BEST VIEWED LARGER
The Health Department Building built in the late 1800’s is listed on the Heritage Register.
The Ritz Carlton, formerly Health Department Building, is a four storey building in the Federation Free Style, located on a prominent corner of Albert and Macquarie Street. The building has high historic significance as an important building in the professional work of the Government Architect, W E Vernon. The quality of the building is significant as it reflects the consolidation of Macquarie Street as a government precinct. The Health Department Building is an important component of this precinct because it exemplifies an increasing government commitment to areas of social welfare such as health. It has high aesthetic significance for its design which is well resolved. The facade has outstanding potential due to its successive restorations to continue in its restored state.

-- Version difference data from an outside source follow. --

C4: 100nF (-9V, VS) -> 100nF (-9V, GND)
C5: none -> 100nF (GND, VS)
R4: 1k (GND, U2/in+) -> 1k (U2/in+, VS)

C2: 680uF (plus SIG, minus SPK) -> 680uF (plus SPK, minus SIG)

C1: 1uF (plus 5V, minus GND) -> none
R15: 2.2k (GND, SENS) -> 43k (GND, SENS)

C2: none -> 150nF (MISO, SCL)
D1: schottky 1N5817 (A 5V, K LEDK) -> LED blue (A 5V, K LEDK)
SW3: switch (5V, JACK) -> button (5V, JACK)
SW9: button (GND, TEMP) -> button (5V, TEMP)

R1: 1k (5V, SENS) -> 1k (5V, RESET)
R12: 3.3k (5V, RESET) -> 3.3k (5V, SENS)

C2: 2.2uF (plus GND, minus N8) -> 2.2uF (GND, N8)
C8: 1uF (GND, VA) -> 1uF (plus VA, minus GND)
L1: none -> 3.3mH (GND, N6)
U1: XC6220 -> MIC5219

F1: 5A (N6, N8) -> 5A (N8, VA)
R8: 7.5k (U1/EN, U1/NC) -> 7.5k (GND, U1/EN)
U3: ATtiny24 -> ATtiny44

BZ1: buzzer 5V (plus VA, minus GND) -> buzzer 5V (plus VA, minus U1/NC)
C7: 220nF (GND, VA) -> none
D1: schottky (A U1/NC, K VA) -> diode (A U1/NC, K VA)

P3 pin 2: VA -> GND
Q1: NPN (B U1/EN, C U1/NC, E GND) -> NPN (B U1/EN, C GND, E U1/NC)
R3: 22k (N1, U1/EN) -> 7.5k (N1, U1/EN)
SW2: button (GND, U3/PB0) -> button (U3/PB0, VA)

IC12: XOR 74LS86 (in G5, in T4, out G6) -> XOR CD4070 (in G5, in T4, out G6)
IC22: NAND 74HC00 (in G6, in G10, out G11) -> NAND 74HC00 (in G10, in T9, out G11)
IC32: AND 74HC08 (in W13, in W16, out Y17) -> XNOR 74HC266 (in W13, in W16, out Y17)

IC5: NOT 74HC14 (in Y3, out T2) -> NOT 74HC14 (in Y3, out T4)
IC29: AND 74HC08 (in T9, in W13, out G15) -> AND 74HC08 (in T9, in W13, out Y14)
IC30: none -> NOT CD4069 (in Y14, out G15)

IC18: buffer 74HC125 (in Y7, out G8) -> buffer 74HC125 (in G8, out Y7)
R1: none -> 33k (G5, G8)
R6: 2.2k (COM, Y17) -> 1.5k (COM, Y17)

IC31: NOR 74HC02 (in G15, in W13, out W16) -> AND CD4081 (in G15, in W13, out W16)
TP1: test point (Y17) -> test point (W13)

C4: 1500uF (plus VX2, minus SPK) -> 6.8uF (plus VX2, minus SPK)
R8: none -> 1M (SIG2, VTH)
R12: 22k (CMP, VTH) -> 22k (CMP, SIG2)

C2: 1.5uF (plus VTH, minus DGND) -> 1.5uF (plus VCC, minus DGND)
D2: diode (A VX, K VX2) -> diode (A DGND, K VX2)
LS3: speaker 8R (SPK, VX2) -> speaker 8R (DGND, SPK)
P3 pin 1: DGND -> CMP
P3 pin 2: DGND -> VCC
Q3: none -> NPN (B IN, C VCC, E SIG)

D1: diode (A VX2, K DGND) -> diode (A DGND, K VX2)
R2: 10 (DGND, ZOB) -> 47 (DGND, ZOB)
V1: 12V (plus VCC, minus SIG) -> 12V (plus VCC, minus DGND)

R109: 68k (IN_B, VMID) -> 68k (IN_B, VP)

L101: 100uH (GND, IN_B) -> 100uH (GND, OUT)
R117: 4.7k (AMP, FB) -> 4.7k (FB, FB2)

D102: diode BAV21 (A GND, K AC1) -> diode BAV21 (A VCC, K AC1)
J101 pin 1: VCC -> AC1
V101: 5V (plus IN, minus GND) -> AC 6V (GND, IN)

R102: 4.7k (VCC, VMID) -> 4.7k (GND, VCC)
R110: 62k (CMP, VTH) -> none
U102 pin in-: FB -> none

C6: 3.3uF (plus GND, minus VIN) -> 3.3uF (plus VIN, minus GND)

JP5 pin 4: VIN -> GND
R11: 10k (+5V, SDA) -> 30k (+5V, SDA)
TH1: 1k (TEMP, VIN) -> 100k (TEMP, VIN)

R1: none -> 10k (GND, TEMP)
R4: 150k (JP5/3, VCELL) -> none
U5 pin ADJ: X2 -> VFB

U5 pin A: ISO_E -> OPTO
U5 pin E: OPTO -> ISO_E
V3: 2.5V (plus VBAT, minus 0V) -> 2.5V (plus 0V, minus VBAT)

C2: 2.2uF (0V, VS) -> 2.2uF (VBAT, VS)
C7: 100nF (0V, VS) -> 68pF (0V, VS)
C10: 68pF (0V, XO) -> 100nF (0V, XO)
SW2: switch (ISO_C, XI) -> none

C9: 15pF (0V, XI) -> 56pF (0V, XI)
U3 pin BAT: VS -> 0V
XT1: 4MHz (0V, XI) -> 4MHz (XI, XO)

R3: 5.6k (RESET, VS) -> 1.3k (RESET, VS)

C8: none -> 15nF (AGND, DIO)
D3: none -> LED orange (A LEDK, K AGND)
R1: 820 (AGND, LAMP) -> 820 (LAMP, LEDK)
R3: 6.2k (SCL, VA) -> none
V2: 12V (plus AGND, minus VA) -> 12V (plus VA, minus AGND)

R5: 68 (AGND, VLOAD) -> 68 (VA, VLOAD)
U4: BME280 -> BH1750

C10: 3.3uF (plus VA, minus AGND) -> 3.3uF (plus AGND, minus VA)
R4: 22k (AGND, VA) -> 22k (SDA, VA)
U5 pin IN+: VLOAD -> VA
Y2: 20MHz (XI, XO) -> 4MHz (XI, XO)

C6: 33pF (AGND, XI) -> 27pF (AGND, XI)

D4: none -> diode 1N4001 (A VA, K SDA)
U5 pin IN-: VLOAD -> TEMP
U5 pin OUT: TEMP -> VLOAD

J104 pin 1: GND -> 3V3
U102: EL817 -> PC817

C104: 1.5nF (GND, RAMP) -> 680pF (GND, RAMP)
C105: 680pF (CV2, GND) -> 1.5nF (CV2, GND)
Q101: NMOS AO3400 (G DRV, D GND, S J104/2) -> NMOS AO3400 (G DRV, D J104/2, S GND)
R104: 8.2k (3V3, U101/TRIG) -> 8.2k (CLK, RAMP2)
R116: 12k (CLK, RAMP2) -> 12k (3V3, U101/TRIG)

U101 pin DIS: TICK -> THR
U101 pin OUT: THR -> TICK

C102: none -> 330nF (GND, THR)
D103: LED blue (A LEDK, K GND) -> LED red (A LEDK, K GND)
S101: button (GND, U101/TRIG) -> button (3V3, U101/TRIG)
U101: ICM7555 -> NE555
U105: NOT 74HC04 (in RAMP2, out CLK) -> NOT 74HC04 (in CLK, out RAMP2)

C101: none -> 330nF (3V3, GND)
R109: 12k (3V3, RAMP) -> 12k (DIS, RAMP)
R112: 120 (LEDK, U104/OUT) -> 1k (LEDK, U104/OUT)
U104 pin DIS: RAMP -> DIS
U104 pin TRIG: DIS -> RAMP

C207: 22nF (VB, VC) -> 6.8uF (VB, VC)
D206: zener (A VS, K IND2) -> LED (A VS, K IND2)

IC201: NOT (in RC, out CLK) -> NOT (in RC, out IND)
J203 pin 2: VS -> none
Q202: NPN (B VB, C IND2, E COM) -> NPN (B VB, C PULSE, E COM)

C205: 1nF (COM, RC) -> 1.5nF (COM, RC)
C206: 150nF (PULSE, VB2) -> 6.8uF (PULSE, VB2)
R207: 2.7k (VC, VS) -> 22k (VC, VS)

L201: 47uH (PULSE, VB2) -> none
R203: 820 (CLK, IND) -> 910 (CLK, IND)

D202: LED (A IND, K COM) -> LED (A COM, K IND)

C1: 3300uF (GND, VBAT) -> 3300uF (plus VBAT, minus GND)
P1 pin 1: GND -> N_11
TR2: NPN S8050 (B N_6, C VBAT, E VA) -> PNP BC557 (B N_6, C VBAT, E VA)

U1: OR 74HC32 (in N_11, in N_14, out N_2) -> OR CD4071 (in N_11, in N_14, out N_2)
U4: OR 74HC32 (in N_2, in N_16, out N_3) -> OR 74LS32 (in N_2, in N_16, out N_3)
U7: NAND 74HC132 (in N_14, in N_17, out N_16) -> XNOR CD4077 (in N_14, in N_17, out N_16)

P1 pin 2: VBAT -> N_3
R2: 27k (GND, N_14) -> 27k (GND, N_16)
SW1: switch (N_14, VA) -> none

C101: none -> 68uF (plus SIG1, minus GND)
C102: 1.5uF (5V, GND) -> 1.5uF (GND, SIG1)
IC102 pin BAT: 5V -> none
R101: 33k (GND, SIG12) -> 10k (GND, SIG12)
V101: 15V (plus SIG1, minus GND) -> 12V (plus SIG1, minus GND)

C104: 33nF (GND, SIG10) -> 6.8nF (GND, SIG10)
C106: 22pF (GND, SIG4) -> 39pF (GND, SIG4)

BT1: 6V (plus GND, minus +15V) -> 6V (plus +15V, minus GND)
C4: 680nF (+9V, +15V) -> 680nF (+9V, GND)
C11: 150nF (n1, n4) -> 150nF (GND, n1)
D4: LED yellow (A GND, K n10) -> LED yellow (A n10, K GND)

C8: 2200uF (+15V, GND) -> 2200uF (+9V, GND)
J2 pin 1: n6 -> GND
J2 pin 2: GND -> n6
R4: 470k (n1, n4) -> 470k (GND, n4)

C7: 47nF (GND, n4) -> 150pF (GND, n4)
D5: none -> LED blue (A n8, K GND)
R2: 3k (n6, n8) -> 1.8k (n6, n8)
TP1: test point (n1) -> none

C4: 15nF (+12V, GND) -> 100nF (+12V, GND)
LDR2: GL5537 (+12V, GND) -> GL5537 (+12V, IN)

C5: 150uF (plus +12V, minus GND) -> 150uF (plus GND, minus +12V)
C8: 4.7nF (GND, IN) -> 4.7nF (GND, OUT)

The building is important in the stylistic development of Vernon after assuming the role of Government Architect, which shows evidence of the English and American arts and crafts movement, in particular the work of Shaw, Macintosh and Richardson. The building has high social significance for its ability to reflect the status of Macquarie and Bridge Streets as a prestige address for many government institutions. The building is a landmark building as the site of the Venereal Disease Clinic from the 1930’s to the 1980’s
This building was constructed as government offices for the New South Wales Board of Health in 1896-1898. The Board was created through the Infectious Diseases Supervision Act of 1881, and the Noxious Trades and Cattle Slaughtering Act of 1894. The initial Health Department was installed in a large private house in Macquarie Street, sharing quarters with a branch office of the Department of Public Instruction, and later with the Parliamentary Draftsman. By 1889 the work of the Department had grown to such an extent that it occupied the whole of the Macquarie Street building, and in 1893 the attics of the house were adopted to accommodate a pathological and bacteriological laboratory. By 1895 it was clear that these premises were inadequate both too small and inappropriate; not “accommodation of the kind requisite to a Health Department conducted and equipped on modern lines”. Towards the end of 1895 the government gave instructions for the erection of a new building on the present site. The land had been allocated to the use of the Department years earlier, and occupied by a temporary building which served the Government analyst for a laboratory. The new building was erected under the supervision of Government Architect W L Vernon, and occupied from 1st October 1897. The building was completed in 1898, for 7528.18.8 pounds. Vernon described the appearance of the building in his annual report for 1898 as “of a somewhat different type to Government offices of the city generally, being a Gothic structure of combined brick and stone work.” He said that the building had “been specially designed to meet the important and increasing requirements of this branch of the Government Service.” In 1988-90 the building was adapted as a luxury hotel with most of its 106 guest rooms accommodated in a new adjoining building. The old building itself was converted into a few guest rooms and the bar, a large room furnished like a nineteenth century gentlemen’s club.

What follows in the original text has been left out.